Park Service may drain Capitol Reflecting Pool

Dear Friends:

We hope other solutions can be found to the problem of ducks dying in the Capitol Reflecting Pool.  Perhaps our readership includes people who could advise the National Park Service about better alternatives.  The regional office’s phone number is 202-619-7222; NPS Director Mary Bomar’s office is 202-208-4621.

THE WASHINGTON EXAMINER

Park Service may drain Capitol Reflecting Pool

Michael Neibauer, The Examiner
July 29, 2008

WASHINGTON — The National Park Service is weighing whether to drain the Capitol Reflecting Pool during the summer months to protect fowl from diseases that fester in warm water, an agency spokesman said Monday.

The discussions follow an outbreak of avian botulism that has killed more than 40 ducks at the reflecting pool in the last two weeks.
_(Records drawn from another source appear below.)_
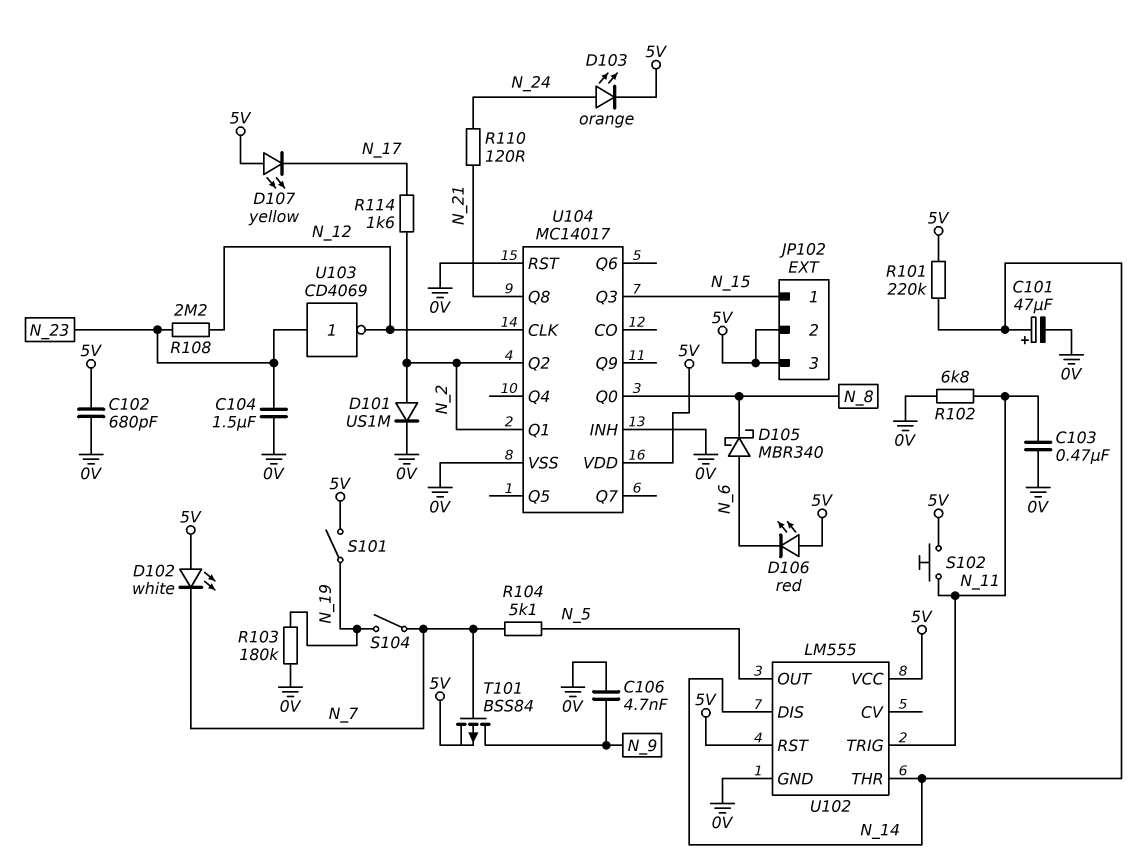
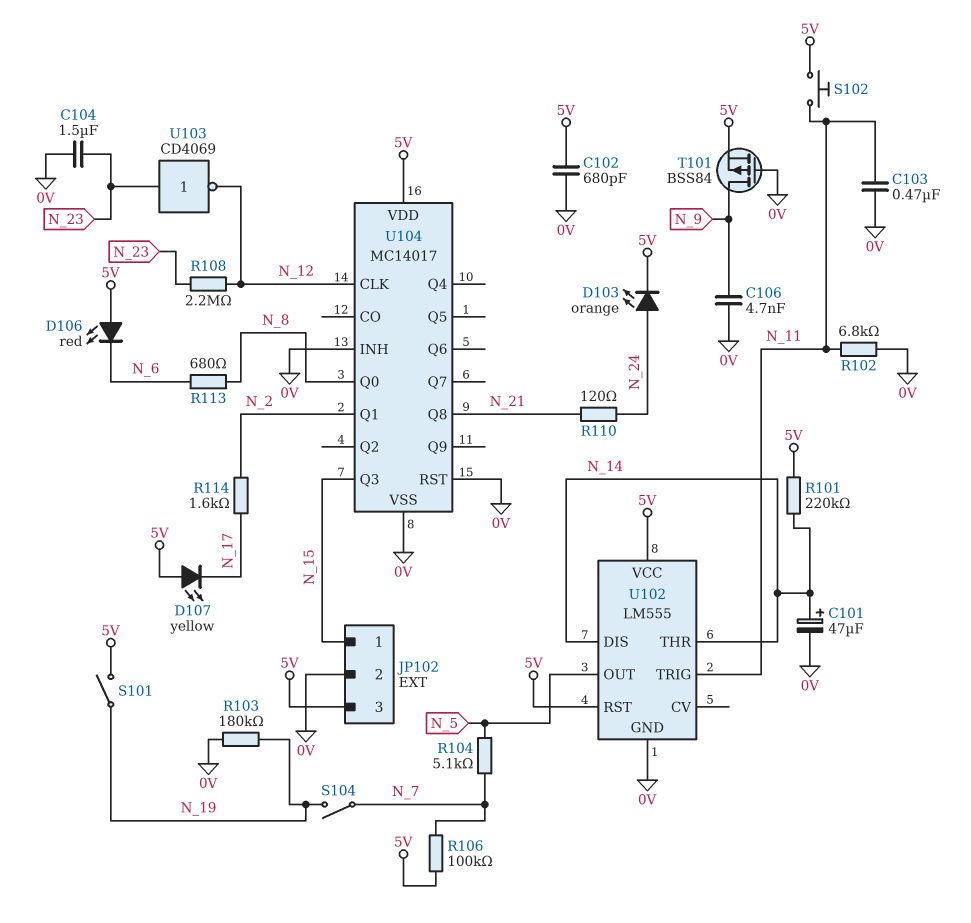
D101: diode US1M (A N_2, K 0V) -> none
D102: LED white (A 5V, K N_7) -> none
D105: schottky MBR340 (A N_6, K N_8) -> none
JP102 pin 2: 5V -> 0V
R106: none -> 100k (5V, N_7)
R113: none -> 680 (N_6, N_8)
T101: PMOS BSS84 (G N_7, D N_9, S 5V) -> PMOS BSS84 (G 0V, D N_9, S 5V)
U104 pin Q2: N_2 -> none

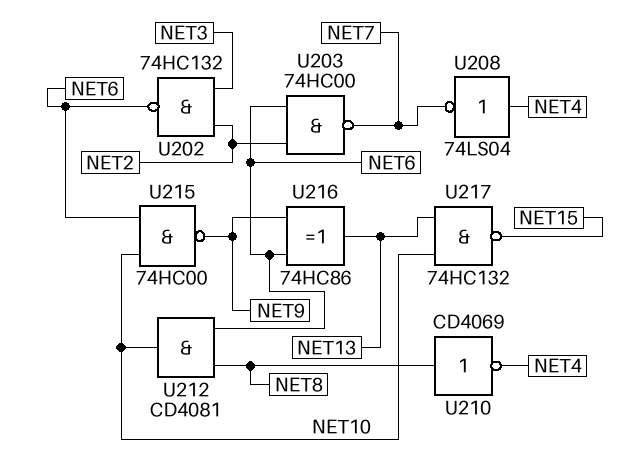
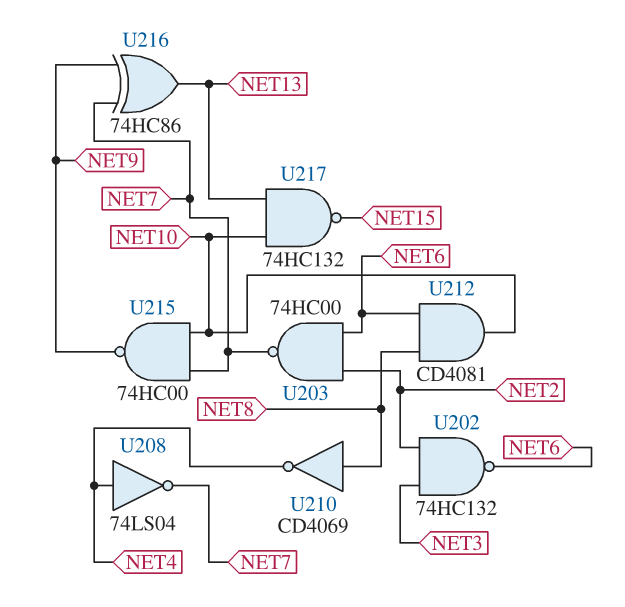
U215: NAND 74HC00 (in NET6, in NET10, out NET9) -> NAND 74HC00 (in NET7, in NET10, out NET9)
U216: XOR 74HC86 (in NET6, in NET9, out NET13) -> XOR 74HC86 (in NET7, in NET9, out NET13)

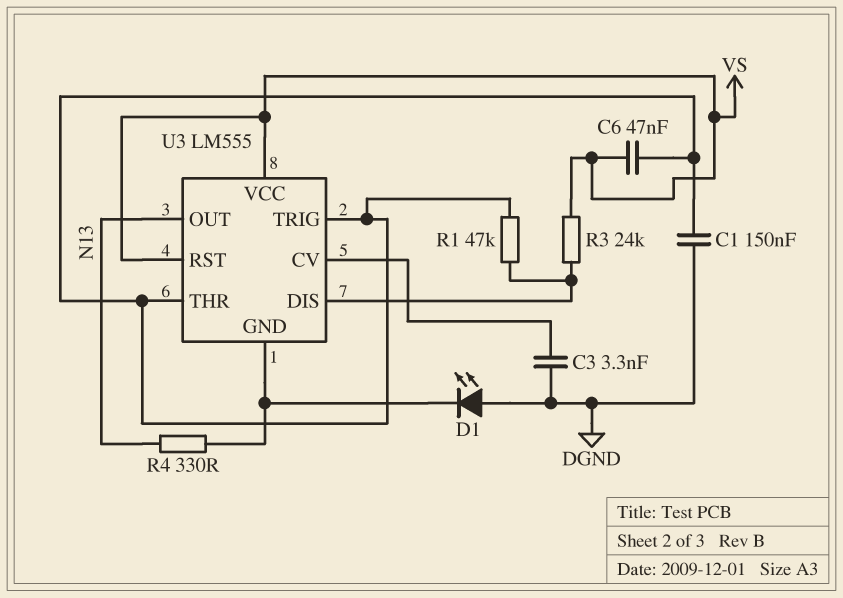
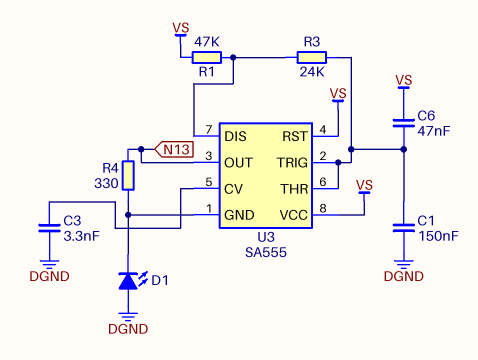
R1: 47k (U3/DIS, U3/THR) -> 47k (U3/DIS, VS)
R3: 24k (U3/DIS, VS) -> 24k (U3/DIS, U3/THR)
U3: LM555 -> SA555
More than a dozen were found floating in the water on July 12, and another 24 on Saturday — 13 juveniles, nine ducklings and two adults.

“The least expensive route for the taxpayer would be to simply drain those pools during the summer months and fill them throughout the rest of the year,” said Bill Line, park service spokesman. “It’s an idea, nothing more than that. No decision has been made whatsoever.”

Draining the pool would be “throwing the baby out with the bathwater,” said W. Kent Cooper, whose architectural firm designed the Vietnam Veterans Memorial and the Korean War Veterans Memorial. The reflecting pool is there for a “very strong visual reason,” he said.

“I think it would be tragic,” Cooper said. “What would you do? Paint it blue?”

Avian botulism is a naturally occurring byproduct of hot weather and is no threat to humans, Line said. Even if the bacteria is present in the soil and the water, he said, it still requires sustained 68 degree water for an “extended period of time” to cultivate.

Draining the pool, Line said, would be “quicker and cheaper” than installing a system to circulate and recycle the water.

“If it were to be adopted during the summer months,” Line said of draining, “you’d take away one of the ingredients in the recipe and chances would be much greater that you wouldn’t have dead ducks, as we’ve seen.”

The Capitol Reflecting Pool sits east of Third Street at the base of the Capitol lawn. No ducks have been found dead in other famed National Mall bodies of water, such as the Reflecting Pool at the base of the Lincoln Memorial.

D.C. Del. Eleanor Holmes Norton, a spokeswoman said in an e-mail, was “shocked to learn” of the ducks’ deaths, and called on the NPS to take action “throughout the city wherever the Park Service has jurisdiction where waterfowl might be affected.”

Public reaction to the idea “would be part of our decision-making process,” Line said.